No esconde, entonces, que “no es de su invención” y que “esto lo friega”. Lo encontró en un libro de Gómez de la Serna: nombre de un personaje que – “felizmente”– no es ni “importante, ni interesante”, pues “lo más que le sucede es tener un caballo de frisa que gana el derby en Londres” (sic). Sea como fuere, concluye:
“Por supuesto cuando me escribas pondrás en el sobre: Sr. Don César Moro”.
Lo que significa que, enseguida, impuso el tal nombre a sus familiares, con la intención de legalizarlo lo antes posible.
No cabe duda de que dicha elección patentiza, mucho más que sus primeros versos, el nacimiento en Moro del poeta. Un acto fundador que, cuando llegue el caso, le permitirá elegir ser poeta en francés, porque dispone del nombre –tan magnífico como “eufónico” – que ha de legitimar su derecho.
En París, las cosas, primero, no corrieron de acuerdo con lo que había imaginado. Al principio, parece haber creído que “viviría” del producto de sus “dibujos” y “pinturas”. Intentó enviar algo al salón de los Independientes. Esperó que Ventura García Calderón podría recomendarlo para que le “coloquen dibujos en alguna revista norteamericana”.
Pronto empezó a perder ilusiones, y seis meses después de haber llegado, admitía que había dejado de dibujar “por falta de útiles”.
Al poco tiempo –es decir entre las dos exposiciones de Bruselas y de París, a las cuales vimos que concurrió principalmente con obras que trajo del Perú– se encuentra en una “situación económica verdaderamente estúpida”: “Ha tenido encima tanta pena, tanto cuidado y tanto hambre”. Una pleuresía lo obliga a dejar la Academia de Ballet a la que empezará a concurrir. “Cuando vengas a París –le escribe a Carlos– te va a sorprender encontrar, en lugar del boxeador que tú dejaste, una especie de nombre flaquito, que me tiene desolado, porque amo la gordura”.
No me interesa aquí desentrañar cómo, a partir de semejante situación, Moro pudo mantenerse en París durante espacio de ocho años.

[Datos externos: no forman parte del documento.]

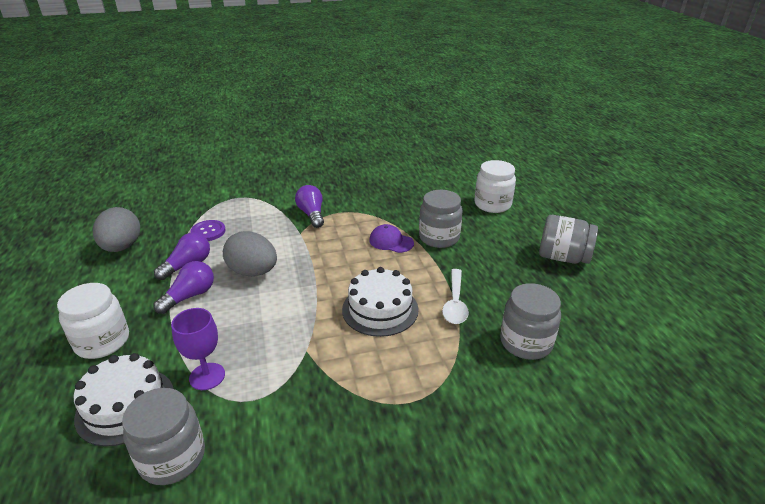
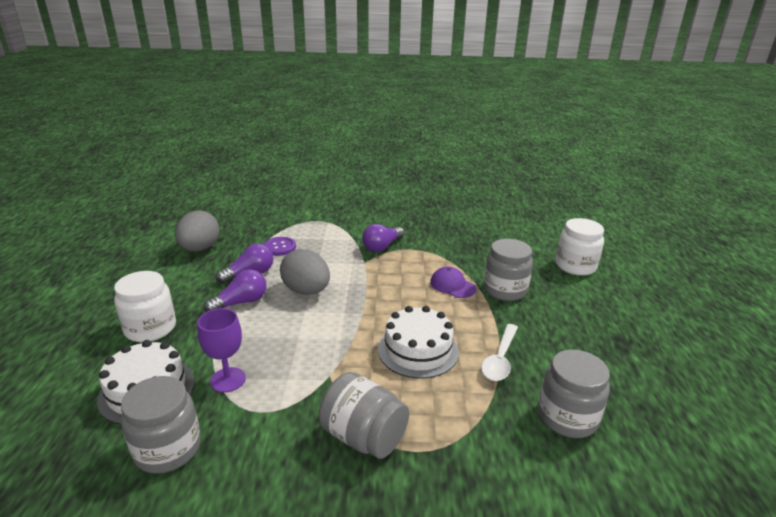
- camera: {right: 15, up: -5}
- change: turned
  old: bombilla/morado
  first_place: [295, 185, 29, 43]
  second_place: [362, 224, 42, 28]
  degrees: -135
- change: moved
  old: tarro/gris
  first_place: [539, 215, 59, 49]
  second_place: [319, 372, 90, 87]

Sí vale la pena advertir la nota de humour con que siempre habló de sus penurias. No había nacido para la queja, y no le importaba alternar la estrechez y la gloria. A la mañana dejar clandestinamente el cuarto de hotel que no podía pagar, y a la noche frecuentar un cabaret entonces de moda. Pensaba que era más urgente gozar de ocio que ser alguien útil y no estaba dado a registrar los “momentos nulos” de la existencia.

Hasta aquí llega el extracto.